A Associação dos Magistrados Brasileiros (AMB) entregou um pedido ao Supremo Tribunal Federal (STF) para postergar a aplicação das novas regras que limitam o pagamento de verbas indenizatórias, conhecidas como penduricalhos, por mais 30 dias. O pedido foi protocolado no dia 27 de abril de 2026.
O documento, assinado pela AMB e outras entidades da magistratura e do Ministério Público (MP), argumenta que a transição das novas regras é complexa e requer mais tempo para sua implementação. A AMB ressaltou que muitos tribunais estão finalizando a elaboração das folhas de pagamento, e a urgência do pedido se faz necessária para evitar que as novas normas sejam aplicadas de forma precipitada.
Limites e Controvérsias
Recentemente, o STF determinou que os penduricalhos do Judiciário e do Ministério Público não podem ultrapassar 70% do salário dos ministros do STF, que atualmente é de R$ 46,3 mil. Esta nova regra divide os penduricalhos em dois blocos de 35% cada.

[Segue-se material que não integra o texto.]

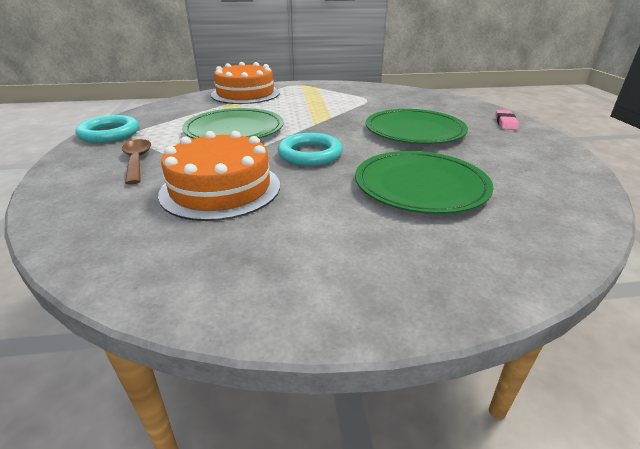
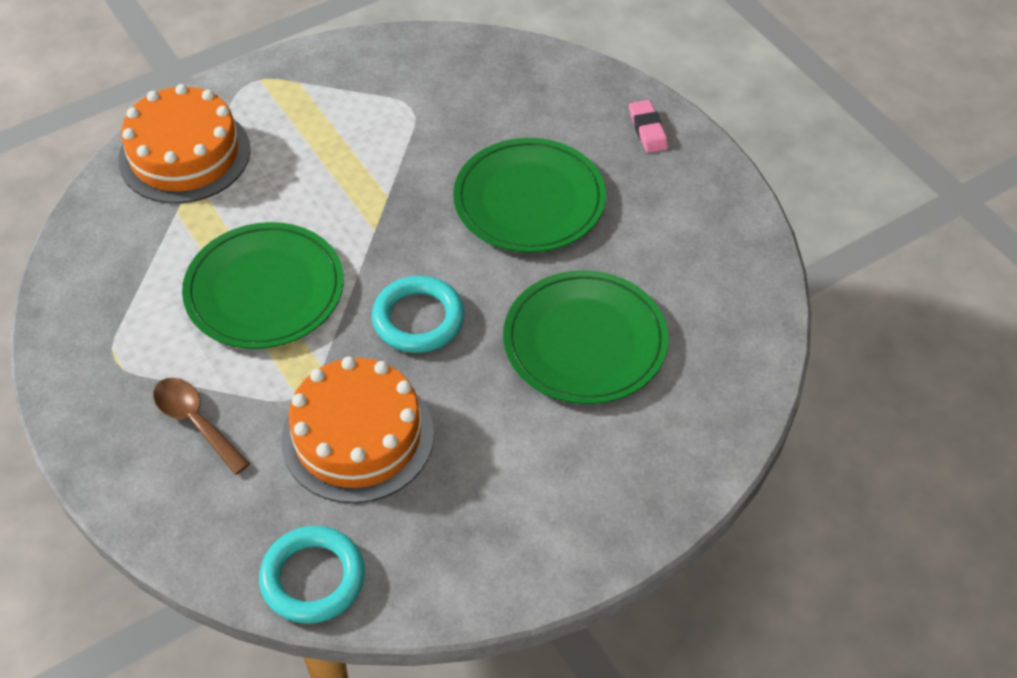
camera: 25 degrees left, 20 degrees up
(109, 133) = (77, 371): turquoise ring -> turquoise ring (313, 578)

A AMB, em artigo publicado, expressou que a redução dos penduricalhos não é justa e que a remuneração dos juízes é compatível com as responsabilidades da função. Além disso, o texto destacou que há uma taxa de 18% de vagas de juízes ociosas, o que pode agravar a situação no sistema judiciário.
Análise Monocrática
O pedido da AMB também requer que a análise da solicitação seja feita de forma monocrática, ou seja, por um único ministro do STF, permitindo um referendo posterior pelo plenário virtual da Corte.
Opinião
A situação envolvendo os penduricalhos e a remuneração dos juízes é complexa e reflete a tensão entre as necessidades do Judiciário e as expectativas da sociedade em relação à transparência e responsabilidade fiscal.